No think about that same guitarist that doesnt build up on the end, bit starts to play more and more quiet every couple seconds. It kills the vibe of the song and it kills the mood.

This was disenchanting, and really limits the range of musical expression that should exist in the mind of the viewer… Interesting, but I'd have to know more about intent….

I HATE fade out. Fortunately, nowadays this method of ending songs is not very used as it was in the 90's. I hope it never comes back.

I resently did a showcase and we did six the Musical and the closing number six has this amazing triumphant ending and that number is just meh without it I like fadeouts for some songs so that it's not like a slap in the face.

It makes songs feel like they're cut short and added fillers with repeated lyrics and tune. Feels inorganic

Something that should be considered: Hard endings are hard, brittle pop; things that go good with mood or visual changes in tv and movies. Yes, TV dumbed down music too lol.

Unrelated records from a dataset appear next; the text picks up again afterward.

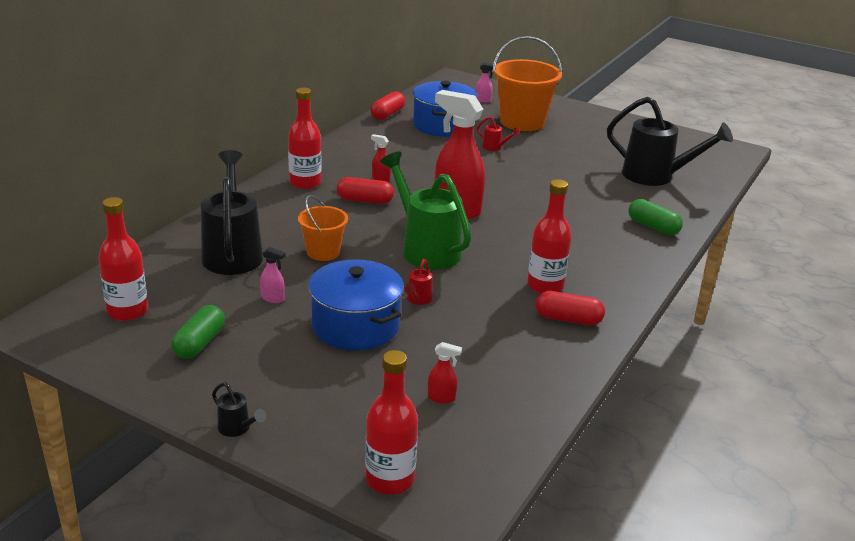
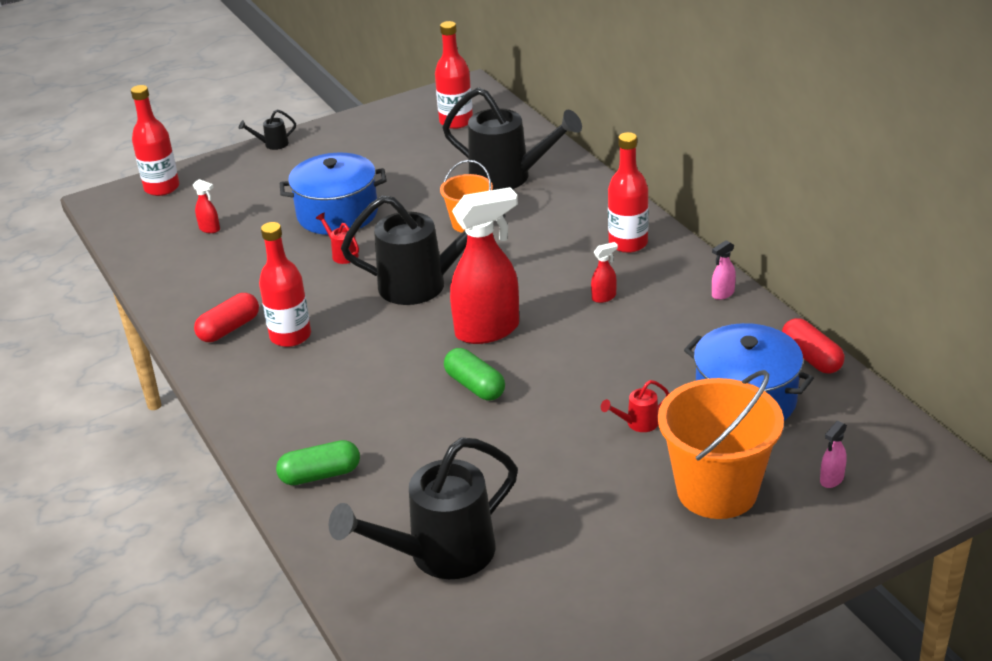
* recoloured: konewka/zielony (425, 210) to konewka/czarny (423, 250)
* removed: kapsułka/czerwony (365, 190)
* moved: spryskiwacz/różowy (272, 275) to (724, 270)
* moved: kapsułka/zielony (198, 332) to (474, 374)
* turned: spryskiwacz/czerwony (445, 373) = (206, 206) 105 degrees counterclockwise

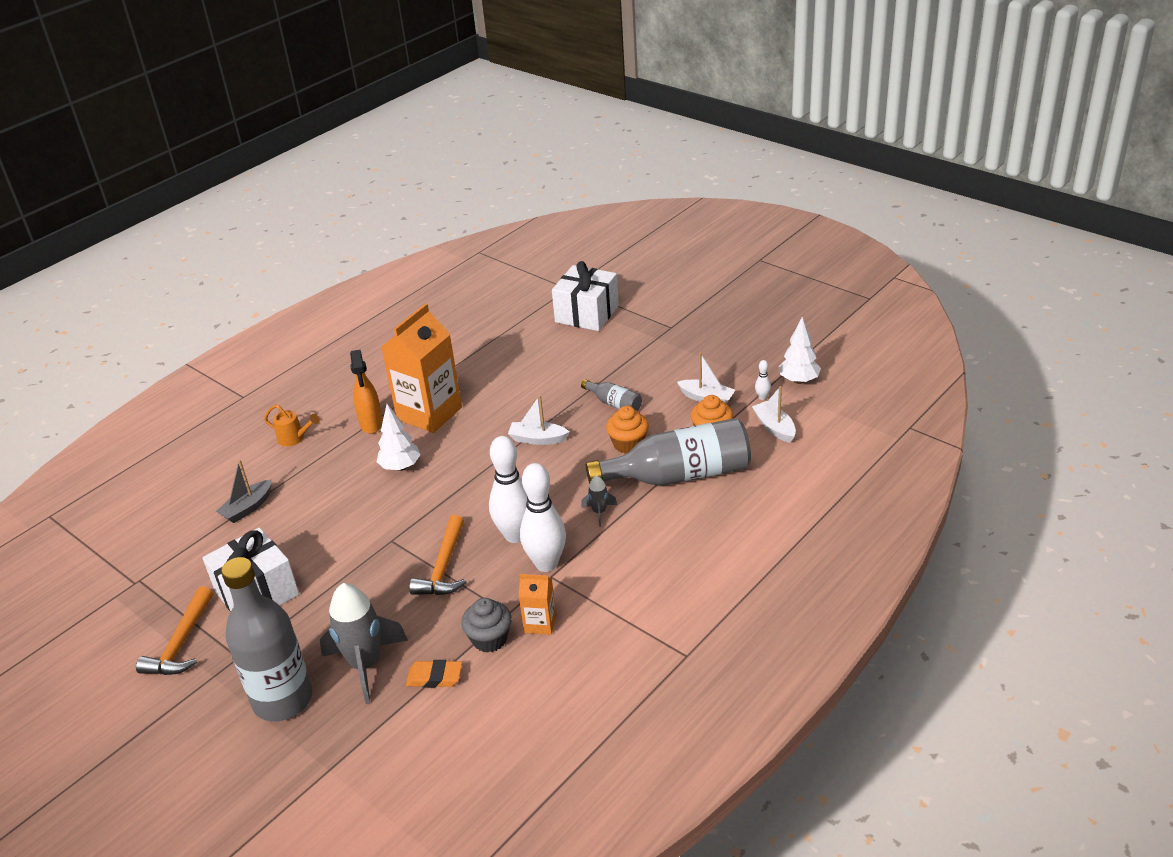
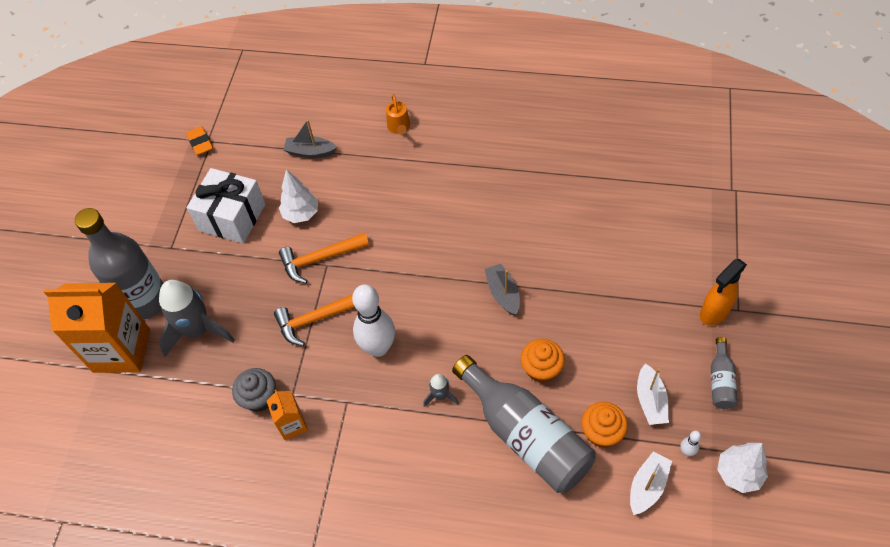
* removed: prezent/biały (585, 296)
* moved: karton mleka/pomarańczowy (421, 368) to (97, 328)
* moved: spryskiwacz/pomarańczowy (366, 392) to (723, 292)
* moved: butelka/szary (611, 395) to (724, 373)
* recoloured: łódka/biały (538, 420) to łódka/szary (502, 289)
* moved: drzewko/biały (399, 437) to (298, 196)
* removed: kręgiel/biały (543, 517)
* moved: młotek/pomarańczowy (174, 631) to (324, 258)
* moved: gumka do mazania/pomarańczowy (434, 674) to (199, 140)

no no no no fade outs are the worrrrrrrstttttt jdoaundovyqbd do you know how hard it is to fade out playing live orchestra music haha

Aerosmith songs "Angel" and "Don't Wanna Miss a Thing" are a couple of good examples where the fade out makes sense. It makes them more emotional as love ballads. The lengthy, repetitive nature of the endings to the Beatles "Hey Jude" and the Doobie Brothers' "Listen to the Music" would have made any kind of ending sound abrupt.

Are we going to ignore concept albums or just albums where songs play into each other at all? This is all about popular singles. Of course singles fade out…..

First music I ever had the intention of turning it up towards the end as it faded out was Ozzy's Diary of a Madman. Some killer fade outs on there. Fans to this day wish for a longer fade out on some songs.

How can I trust you folks to get musical engineering concepts correct when you haven't mastered the concept of "opinions"?

Released a track in 2008 with a really thought-out and fade-out that seemed natural to me and after release, the first feedback was "The fade annoys me on all levels". I guess I was lacking creativity.

More pop songs did fade out, not as much anymore today though, I like it but it makes it tough for me to figure out how they ended those songs in live-performances.

The fade out is one of the best techniques because, like the video said, it makes the listener keep singing the song after it has faded. DJ's who did long mixes always used to fade songs no matter if the songs had hard endings or not because the human ear reacts better to a fade out and than a hard ending. It made the transition sound better from one song to the next for the DJs. Slow fades are the way to go.

Sometimes artists introduce a new melody right at the fade out, but the listener gets to imagine it the way they want

I prefer actual ending than a fade out. I also like transitional noise from one track to another because it makes it feels like I’m listening to one long song instead of several songs in an album. Though I guess it’s not that popular because it makes it sound weird when you listen to it in shuffled playlist.